Pars, here's an excerpt from a 1981 Maryland Court of Appeals decision. Guy was convicted of perverted practices. Affirmed.

The prosecution in No. 31 was based upon visual observations by Patrolman Dean Brewer of the Westminster Police Department. Gary Earl Neville (Neville), age 42, was charged in the Circuit Court for Carroll County with indecent exposure and, under ยง 554, with perverted sexual practice. On Saturday, August 12, 1978, at approximately 3:00 o'clock in the afternoon, Officer Brewer observed Neville and a 27-year-old female, Susan, walking along the railroad tracks which run parallel to Railroad Avenue within the municipal limits of Westminster. The railroad tracks run generally north-south. Officer Brewer had information that Susan had been engaging in perverted practice activities. Anticipating the site to which the two might be going, he drove his marked police car to a furniture store east of, and in the vicinity of, a small wooded area which lies east of the railroad tracks.
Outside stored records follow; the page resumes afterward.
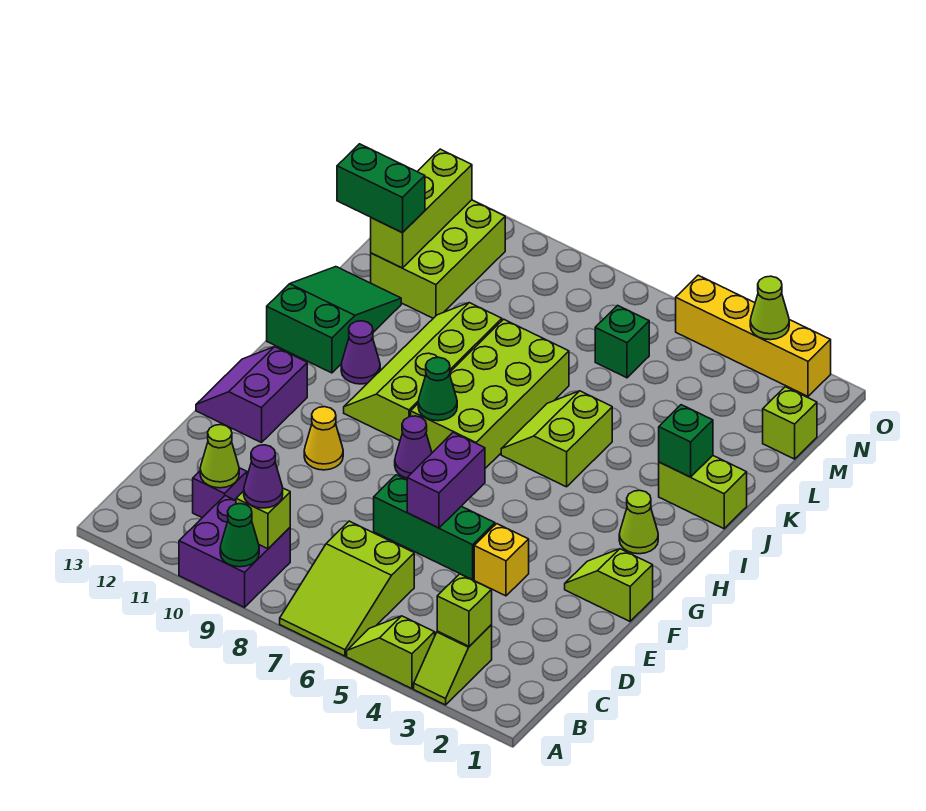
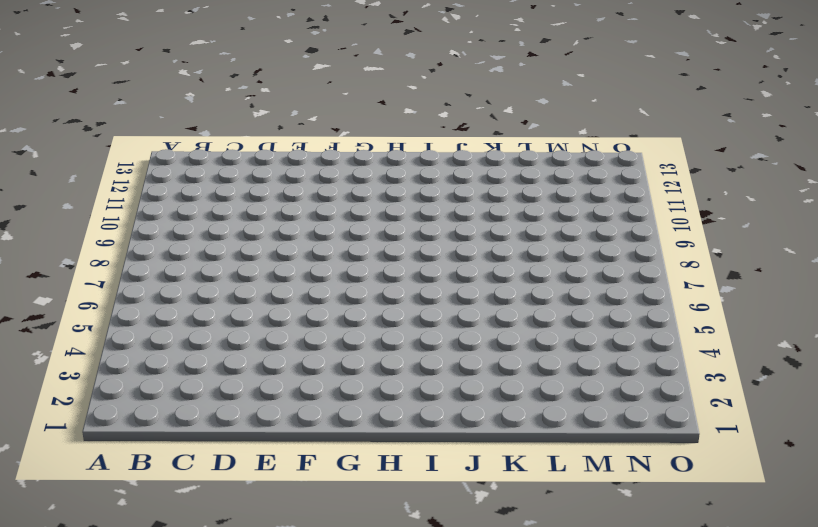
none -> lime slope A3:B3 level 1 top B
none -> lime slope A4:A5 level 1 top 4
none -> lime slope A6:C7 level 1 top C
none -> purple brick A9:B10 level 1

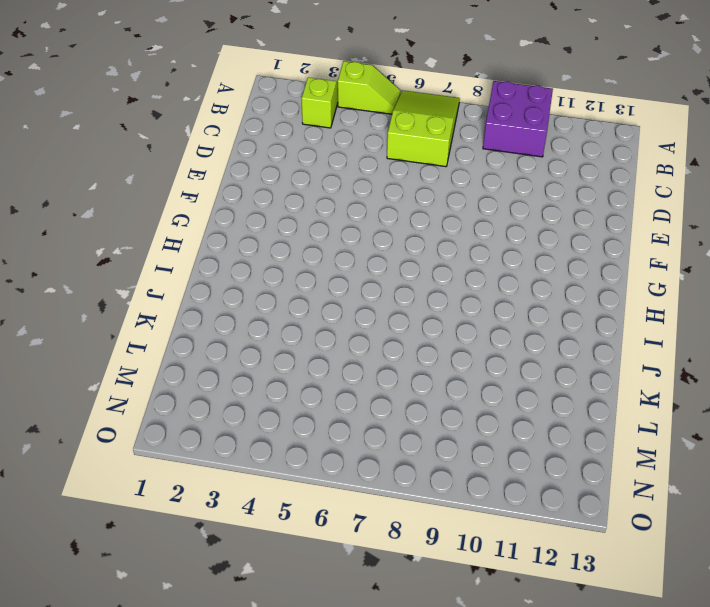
none -> purple brick C11 level 1
none -> yellow brick E4 level 1
none -> green brick E5:E7 level 1
none -> lime slope F1:F2 level 1 top 1

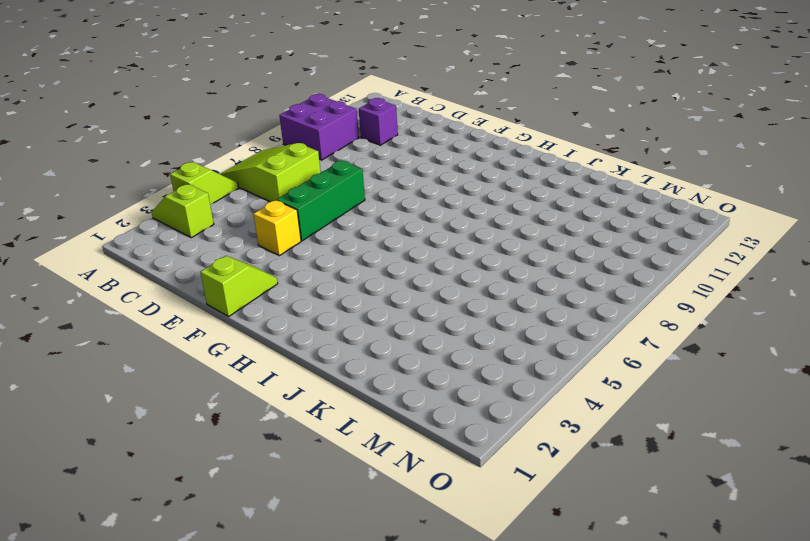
none -> yellow cone F10 level 1
none -> purple slope F12:G13 level 1 top 12
none -> purple cone G8 level 1
none -> lime cone H2 level 1

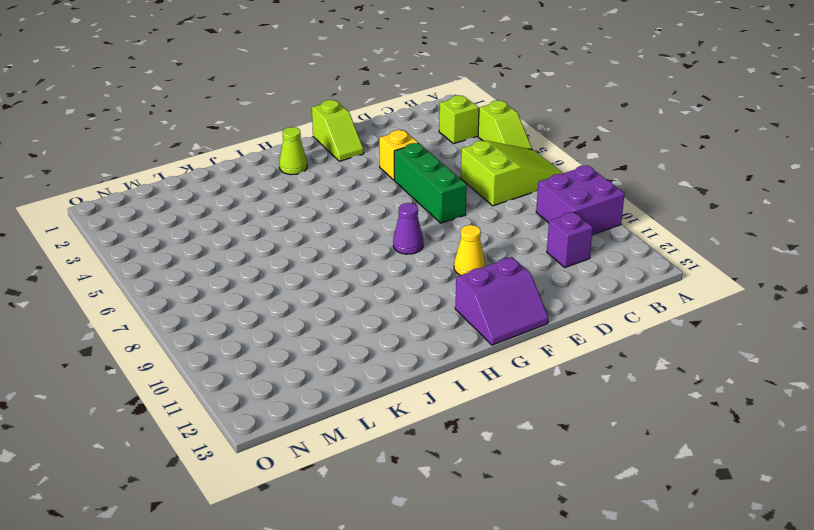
none -> lime brick H7:K8 level 1
none -> lime slope H9:K10 level 1 top 9
none -> lime slope I5:J6 level 1 top 5
none -> purple cone I11 level 1

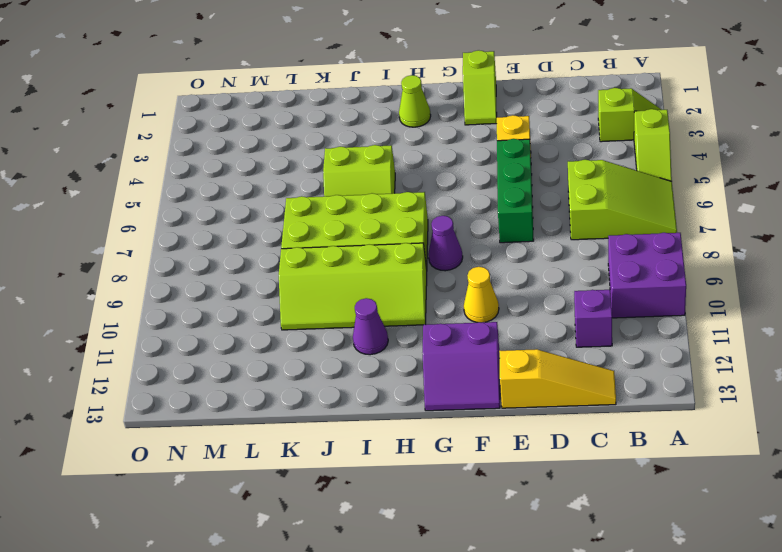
yellow slope C13:E13 level 1 top E -> none
none -> green slope I12:K13 level 1 top I
none -> lime brick J1:J2 level 1
none -> lime brick L11:N12 level 1
none -> lime brick M1 level 1

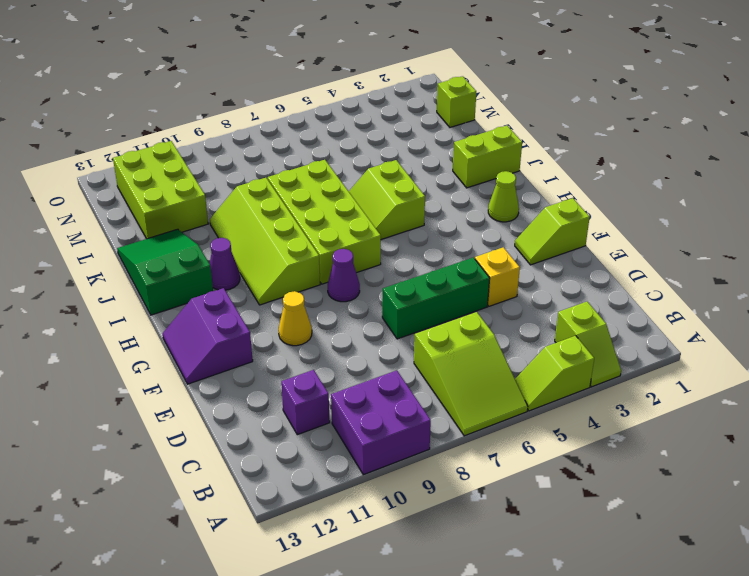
none -> green brick M6 level 1
none -> yellow brick O2:O5 level 1
none -> green cone A9 level 2
none -> lime brick B3 level 2

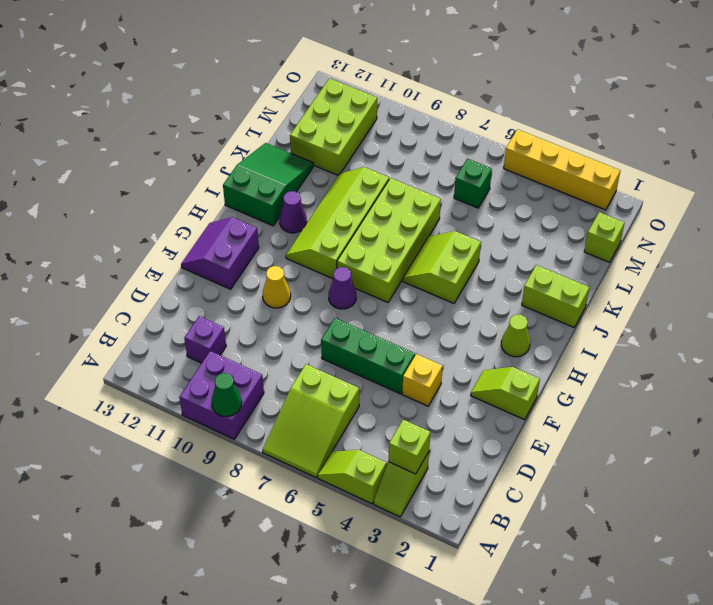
none -> lime brick B9 level 2
none -> lime cone C11 level 2
none -> purple brick E6:F6 level 2
none -> green cone H8 level 2

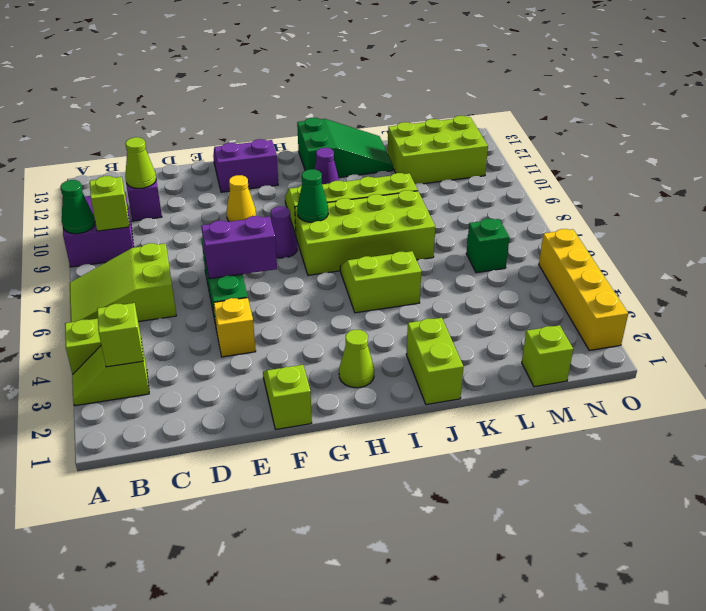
none -> green brick J2 level 2
none -> lime brick L12:N12 level 2
none -> lime cone O3 level 2
none -> purple cone B9 level 3

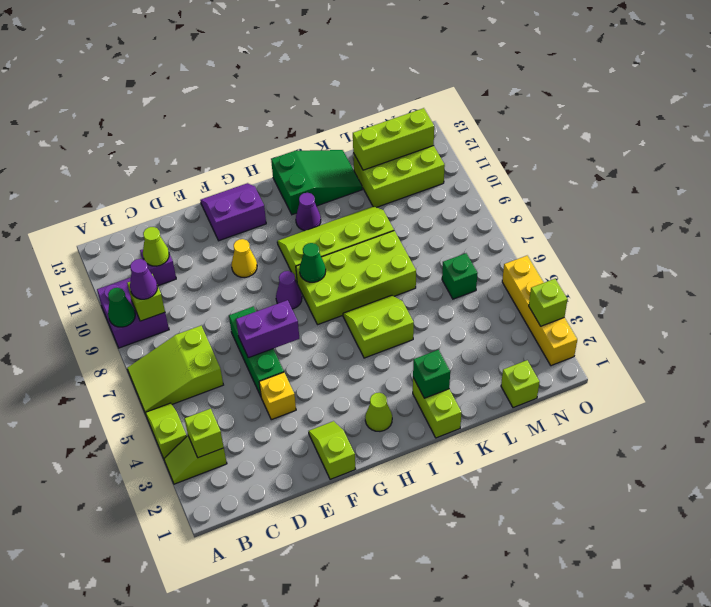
lime brick O3 level 2 -> lime cone O3 level 2
none -> green brick L12:L13 level 3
Officer Brewer proceeded on foot down an incline and took a position approximately 25 feet from a clearing in the wooded area. This clearing, which was four to five feet wide, had pieces of clothing scattered about on the ground. The wooded area was half-moon shaped. Its flat edge ran along the side of the railroad tracks for 75 to 100 feet. There were approximately 40 trees in the wooded area. It was overgrown with sticker bushes of about waist height. A number of paths ran through the wooded area to the clearing, including a path which ran from the railroad tracks. The clearing was approximately 10 to 15 feet from the railroad tracks and at an elevation approximately four feet higher than the tracks. Officer Brewer arrived at the area in advance of Neville and Susan. He observed them leave the railroad tracks, walk into the wooded area and lie down on the clothing. The officer moved to a point approximately 15 feet from the subjects and remained in a crouched or kneeling position so as not to be observed. Susan performed fellatio on Neville, after which Officer Brewer arrested both.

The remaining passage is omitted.